Download Microsoft's BizTalk Server 2000 Technology Preview while you can and get smart on this technology. This is important stuff. BizTalk will help all of us make business-to-business (B2B) as big as everyone predicts it will be. It's our universal translator to the world.
As great as BizTalk will be, the idea isn't new. Interface engines that convert messages from one format to another have been around for many years, but they operated in niche markets that had the luxury of standardized message formatting. These interface engines were also responsible for routing messages to appropriate destinations. The health care industry, for example, has standardized on the HL7 message format, which for years has let hospital systems successfully trade information. But as with many standards, each partner interprets the HL7 message format differently, so an interface engine is necessary to normalize the messages that different systems generate.
Now we can all take advantage of a standardized message format that the entire e-industry has adopted—XML. No longer will we have to pigeonhole data elements into specific fields within a message. But like the legacy health care systems that have subtle differences among their messages, your different trading partners might have subtly different XML document formats. Document Type Definition (DTD) files can normalize different formats, but you don't always know what data was available on the source systems when the author wrote the document, how the author formatted the data (e.g., which date format the author used), or the level of detail the author used when writing the document. Also, you might want to create a new document from a subset of data elements that you retrieve from a trading partner's document. BizTalk handles this scenario quite nicely by providing tools with a drag-and-drop interface to automatically build Extensible Stylesheet Language Transformations (XSLTs) to convert one document format into another. The resulting document doesn't have to be in XML format. Using the health care example, you could convert an XML document into an HL7 message and route it to the appropriate hospital system.

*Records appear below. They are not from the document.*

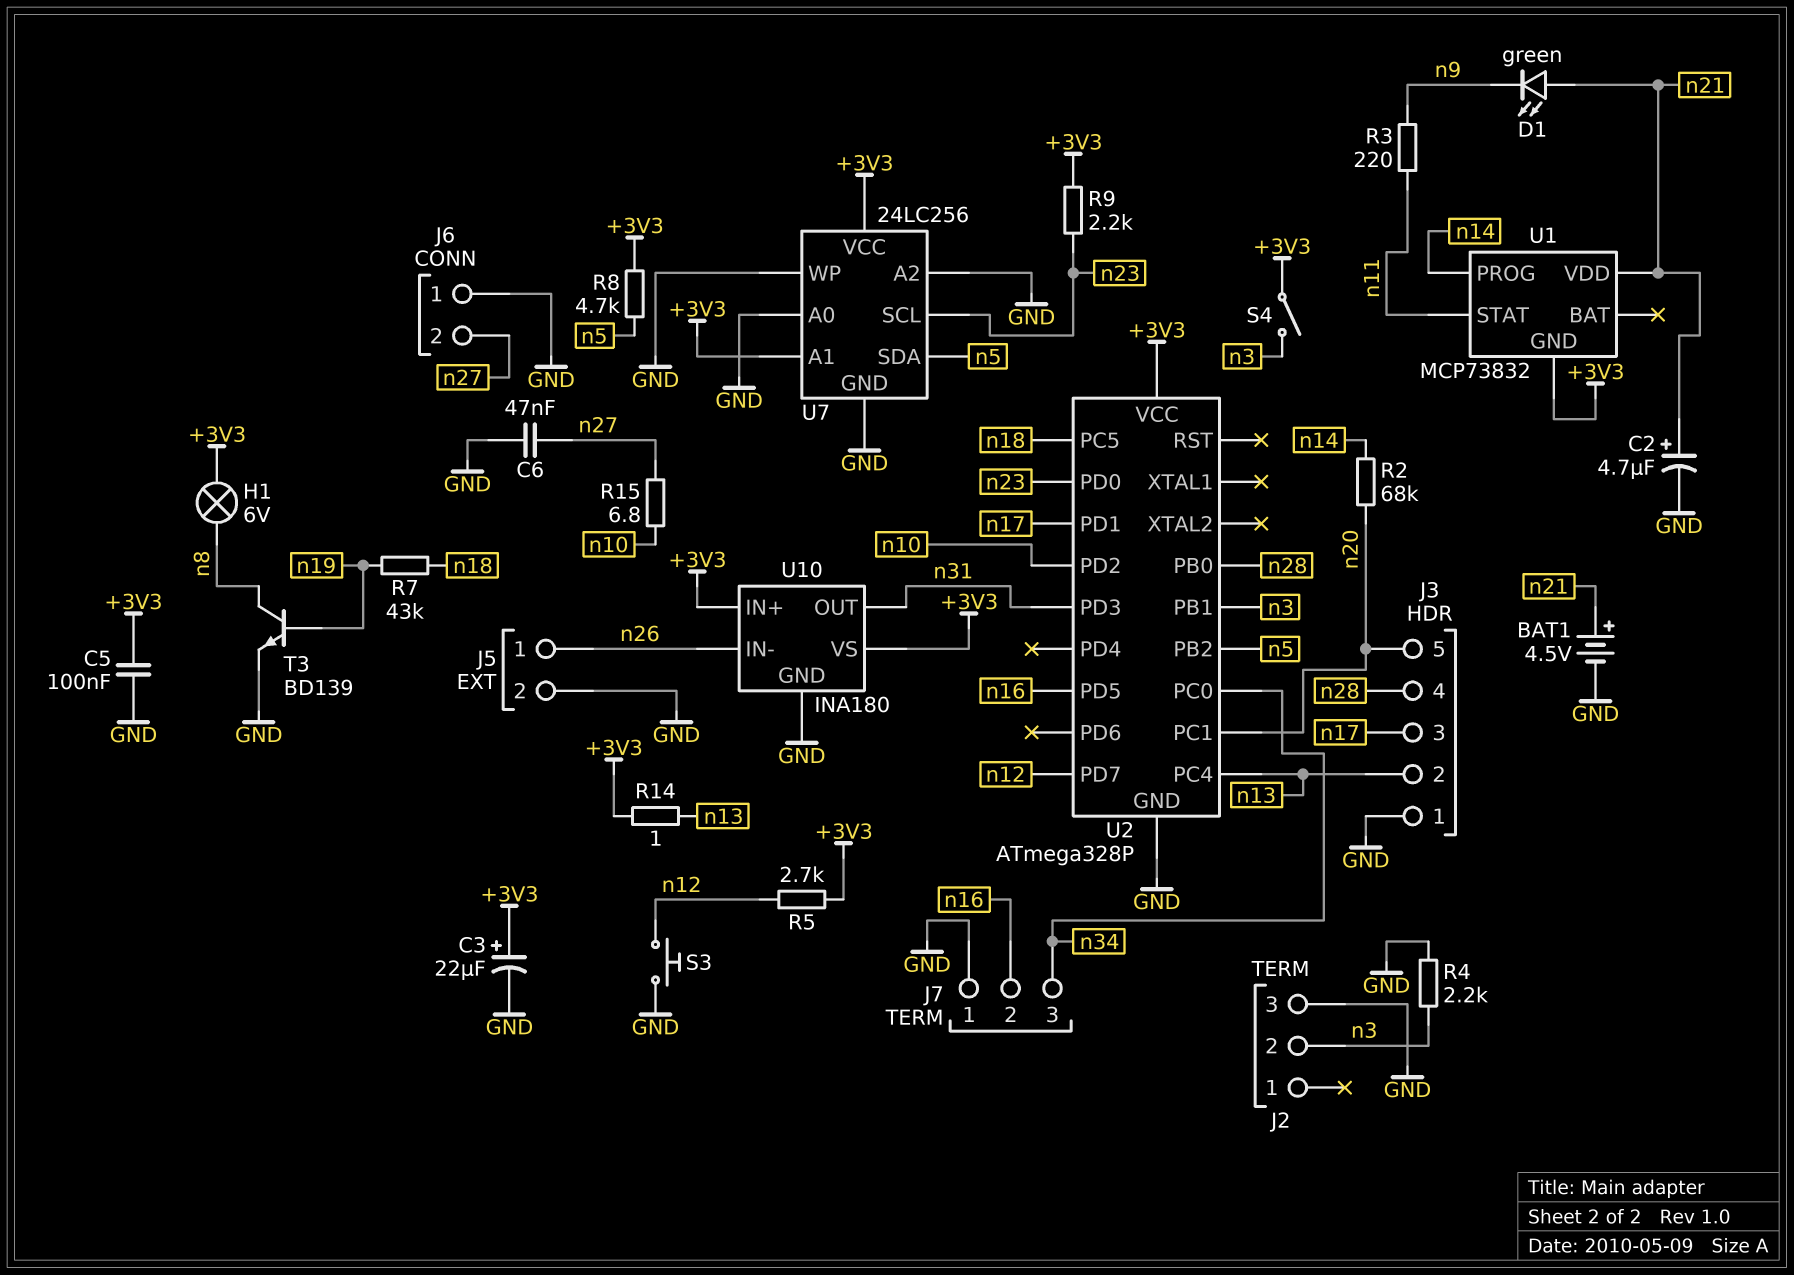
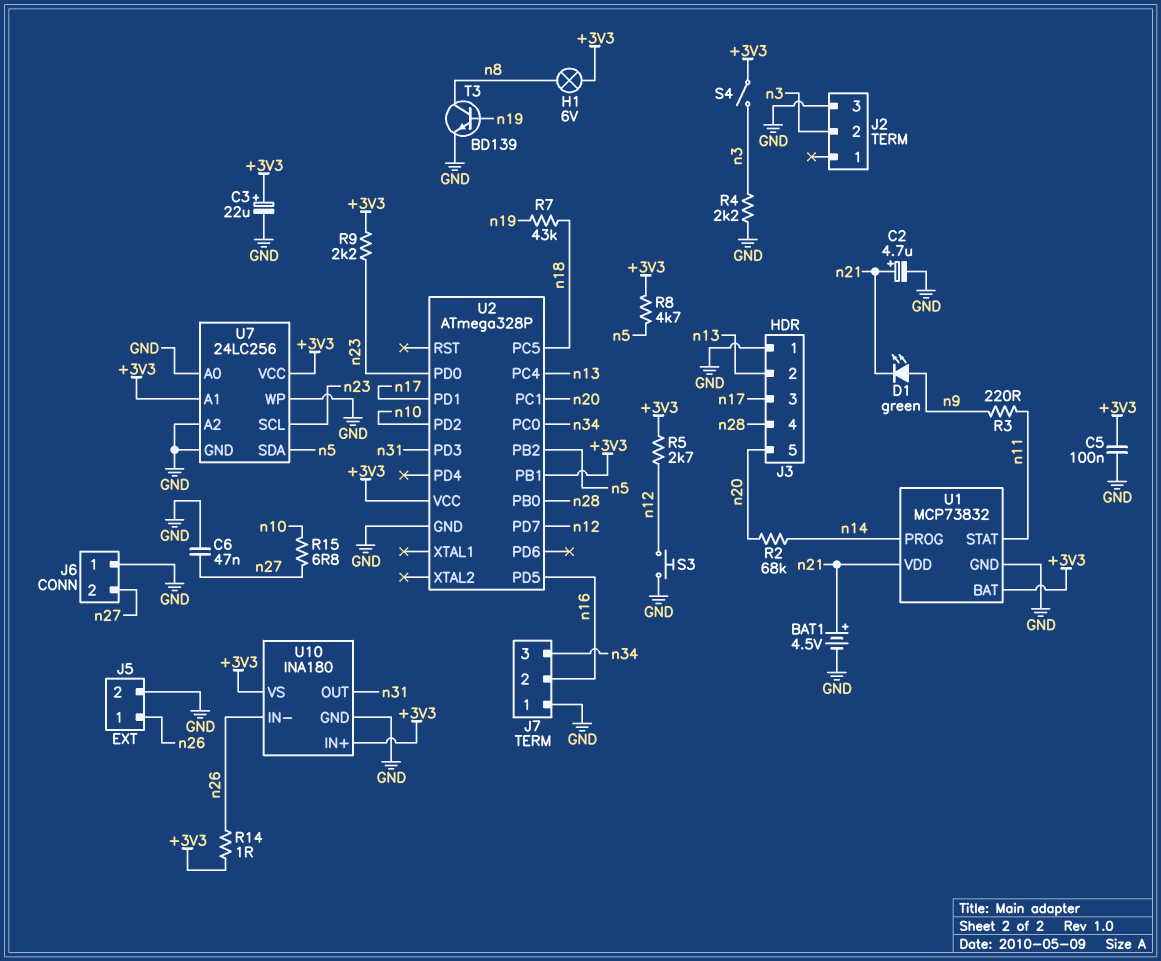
D1: LED green (A n21, K n9) -> LED green (A n9, K n21)
R14: 1 (+3V3, n13) -> 1 (+3V3, n26)
U1 pin BAT: none -> +3V3
U1 pin GND: +3V3 -> GND
U2 pin PB1: n3 -> +3V3

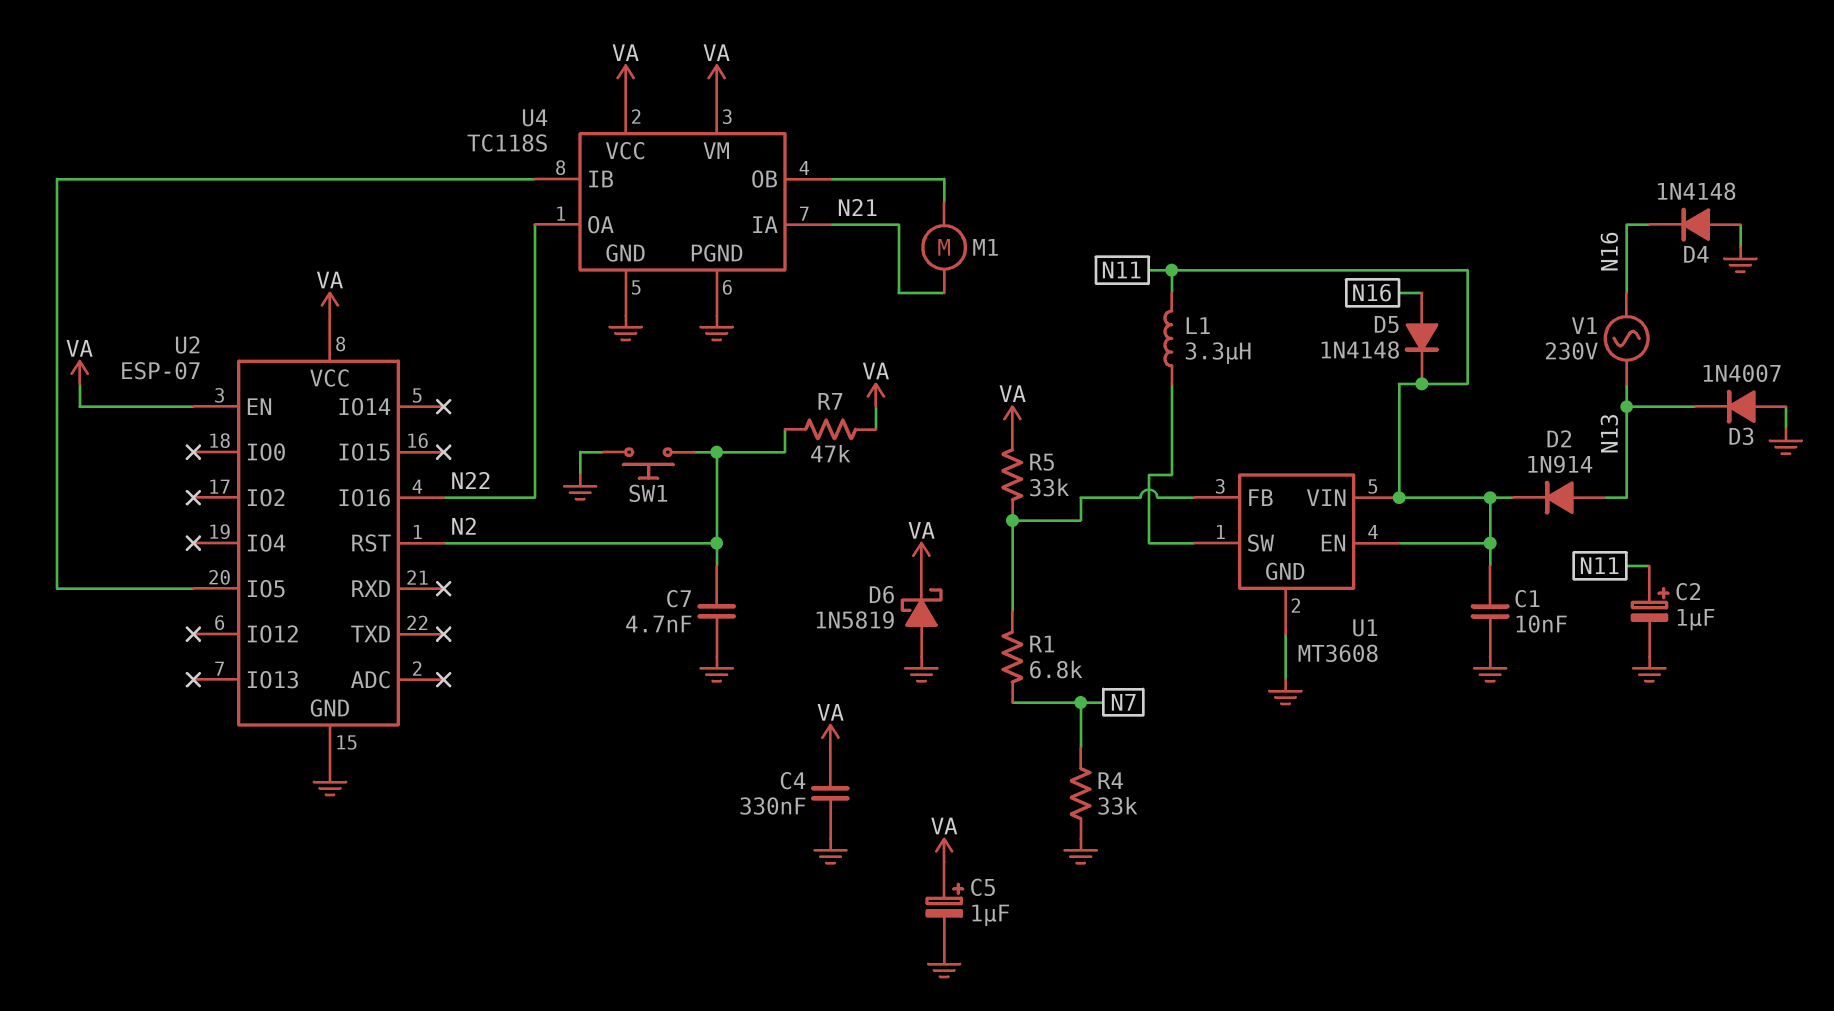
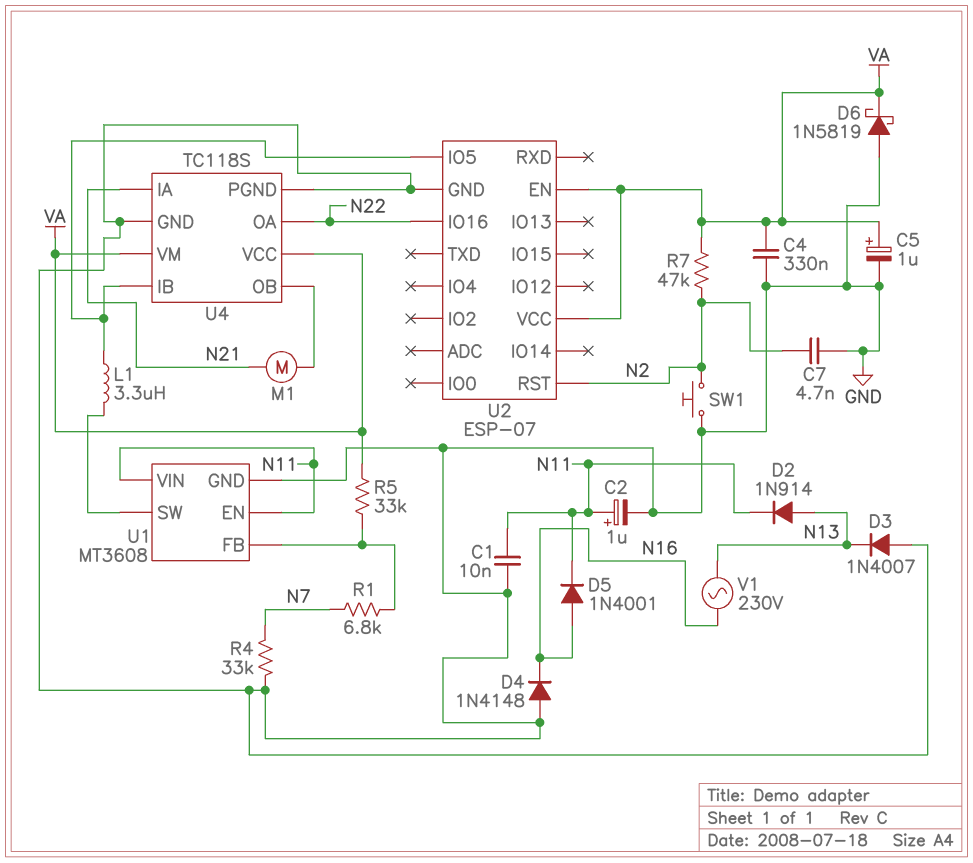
D5: diode 1N4148 (A N16, K N11) -> diode 1N4001 (A N16, K N11)
L1: 3.3uH (N11, U1/SW) -> 3.3uH (U1/SW, U2/IO5)

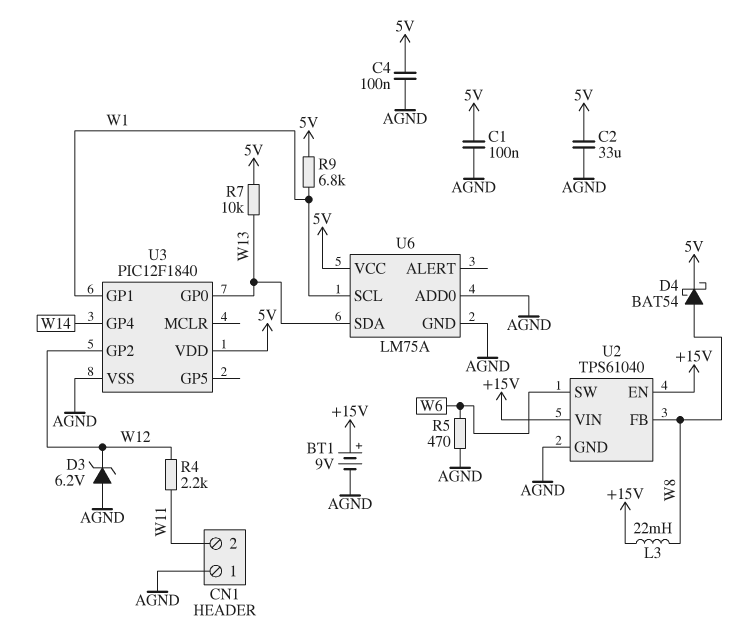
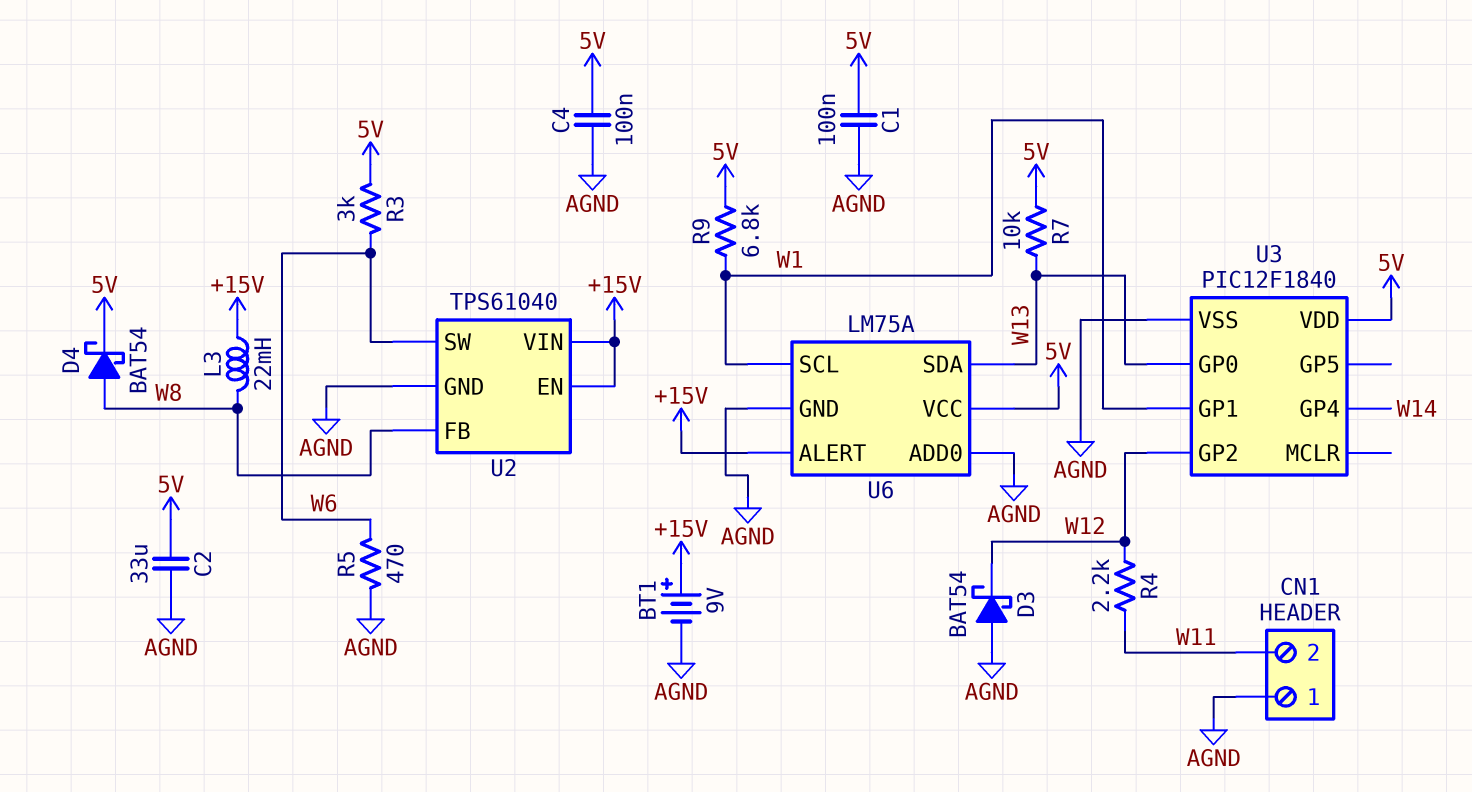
D3: zener 6.2V (A AGND, K W12) -> schottky BAT54 (A AGND, K W12)
R3: none -> 3k (5V, W6)
U6 pin ALERT: none -> +15V

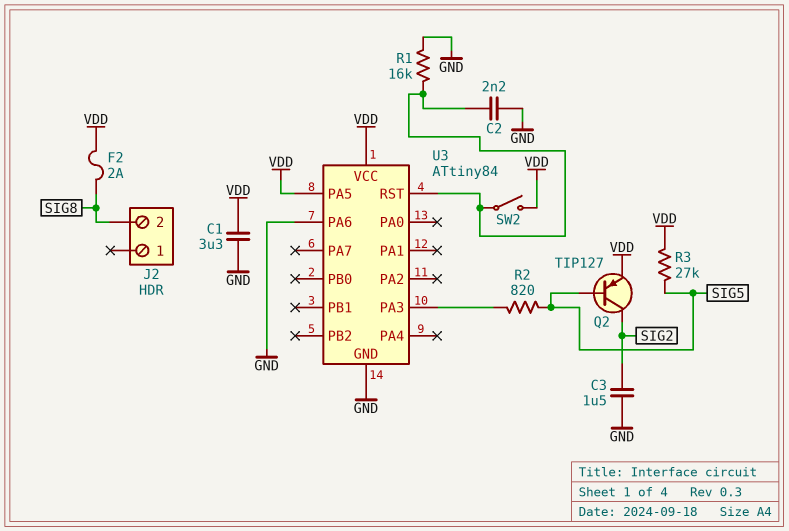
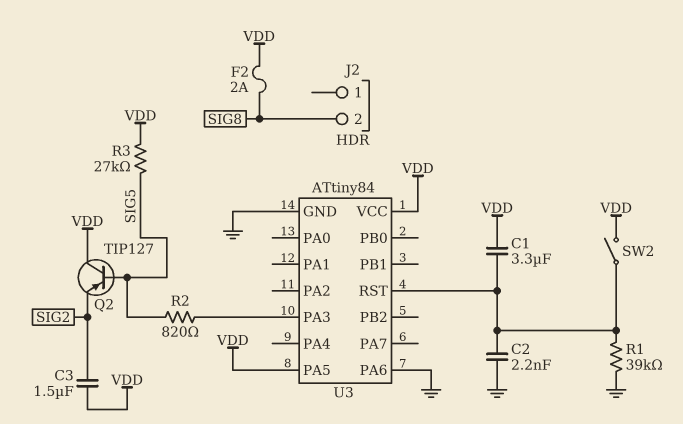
C1: 3.3uF (GND, VDD) -> 3.3uF (U3/RST, VDD)
C3: 1.5uF (GND, SIG2) -> 1.5uF (SIG2, VDD)
Q2: PNP TIP127 (B SIG5, C SIG2, E VDD) -> PNP TIP127 (B SIG5, C VDD, E SIG2)
R1: 16k (GND, U3/RST) -> 39k (GND, U3/RST)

If you've never built your own TCP/IP interface with custom message formats that only your system and the target system can understand, you probably won't appreciate what XML and BizTalk have brought you. And you might think that if a company doesn't trade information with partners, it has no need for BizTalk. Not true! I recommend that you open all your systems to this framework, even if you aren't trading information today. For example, at my company we plan to convert our intranet applications to the BizTalk framework solely to be able to control the business processes outside the application. We will treat different applications within the intranet as trading partners. By opening our applications for internal purposes, we'll extend the life of our intranet. For example, if I'm sending into my database an XML document that contains my timecard information, I can later extend my application to send financial data to an accounting system without modifying any code! Many online white papers address BizTalk basics.